Saturday, May 30, 2015

Clumsy and Learning to Balance

Life transitions have never been my cup of tea. If you've experienced me during one you'll know that's an incredible understatement. Each time I feel like I've been pushed onto a piece of string over Multnomah Falls. Sure, I'm standing on something, but I'm one step away from falling on my face - arms flailing and feet unsteady.


Processing my time at Ecola, I feel so privileged. Scratch that, I don't just feel privileged, I know I am. The adventures I went on and the love found here on this salty sea shore are more then this girl ever dared hope for.  The people, classes, and stories I had the honor of experiencing are the most precious of treasures. Above all, the grace I  found in learning to trust my Abba has brought me more joy then I'd ever experienced. God captured my heart through the community at Ecola, and radically changed my purpose. My life as I knew it ended, and one in pursuit of Christ began.
Here I am-at the end of the happiest point of my life to date. Standing on a piece of string over Multnomah Falls. I know it's where I need to be, but that doesn't make it less scary.
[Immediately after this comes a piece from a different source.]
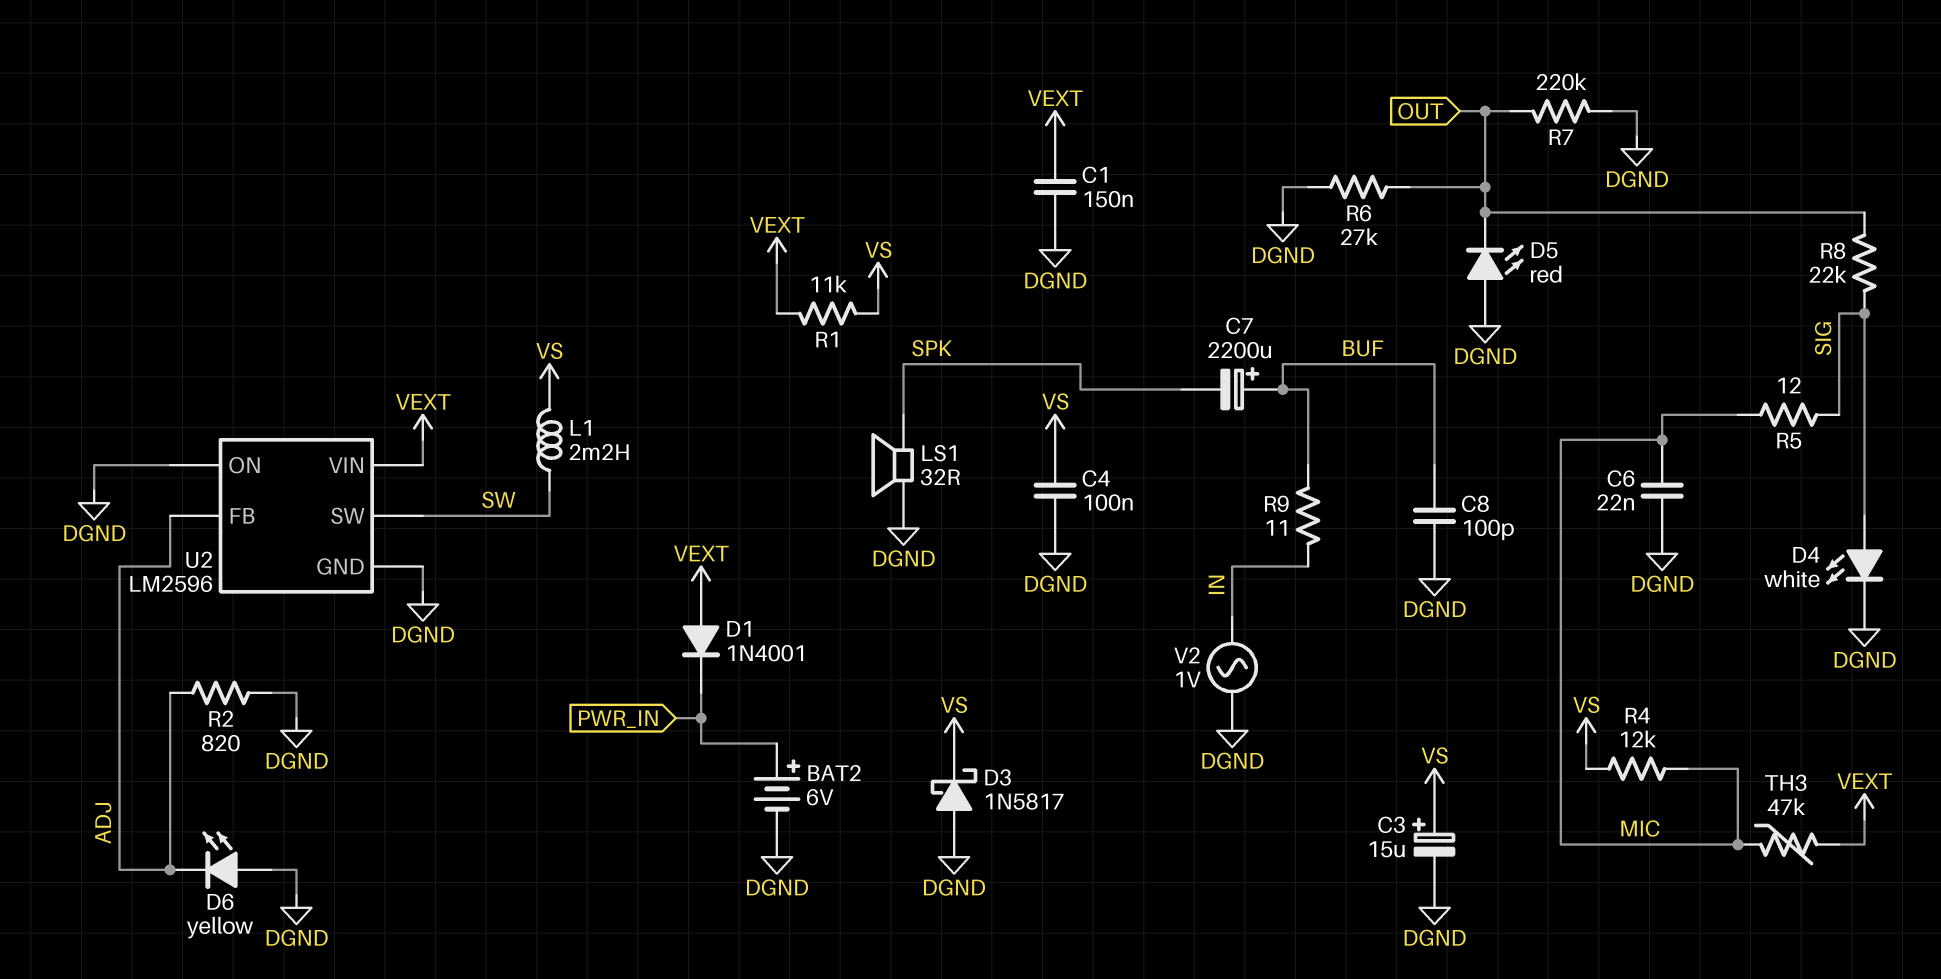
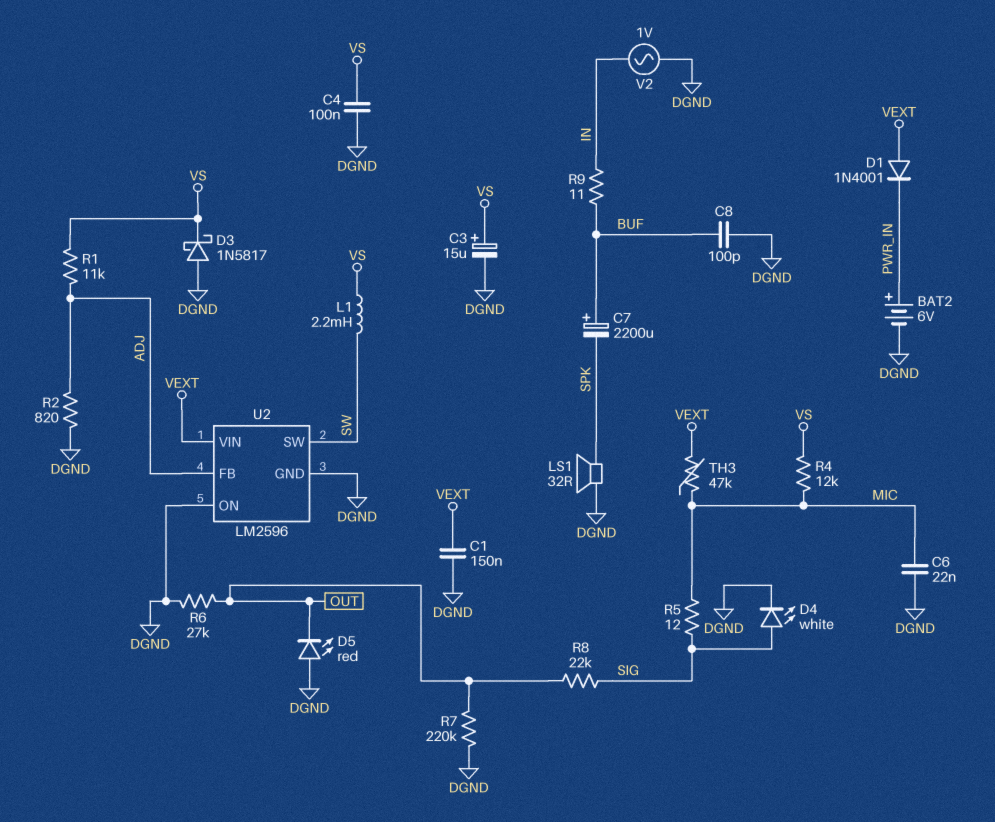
D6: LED yellow (A DGND, K ADJ) -> none
R1: 11k (VEXT, VS) -> 11k (ADJ, VS)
I'm under no allusions that it will be easy. Transparency time, I'm clumsy and I fall victim to fear way too easily. Anxiety and depression are already trying to take the joy I've been given, and it's not even officially summer yet. Work is draining and my attitude wants to give into complaining. Trusting that God's is still good and knows what He's doing is now not clear, but an act of faitht. That's when this verse comes to mind.

But You, Oh Lord, are a shield about me, my glory, and the lifter of my head. I cried aloud to the Lord, and He answered me from His holy hill.  Psalm 3:3-4

I'm human and at no point will I have it all together. When I rely on myself, I will fall short every time. This is where the love of God is captivating to me. When I step out on that string and trust Him, He guards me. When I'm clumsy and my foot slips, He is my guardrails. When I look down and am focused on the rapids below, He is my glory and the lifter of my head. He sees me and hears me, and He does the same for you friend. He's willing to hold our hand along the way and go with us as far as we are willing to go. He awakens our souls to go further then we ever realized we could.

Right now, I'm not even sure what's on the other side of the waterfall. It's a foggy day and the end can't be seen. After this summer, I have a few different options and trying to prayerfully decide requires more faith then I have on my own. But I know who goes before me and who lives in me. He is enough.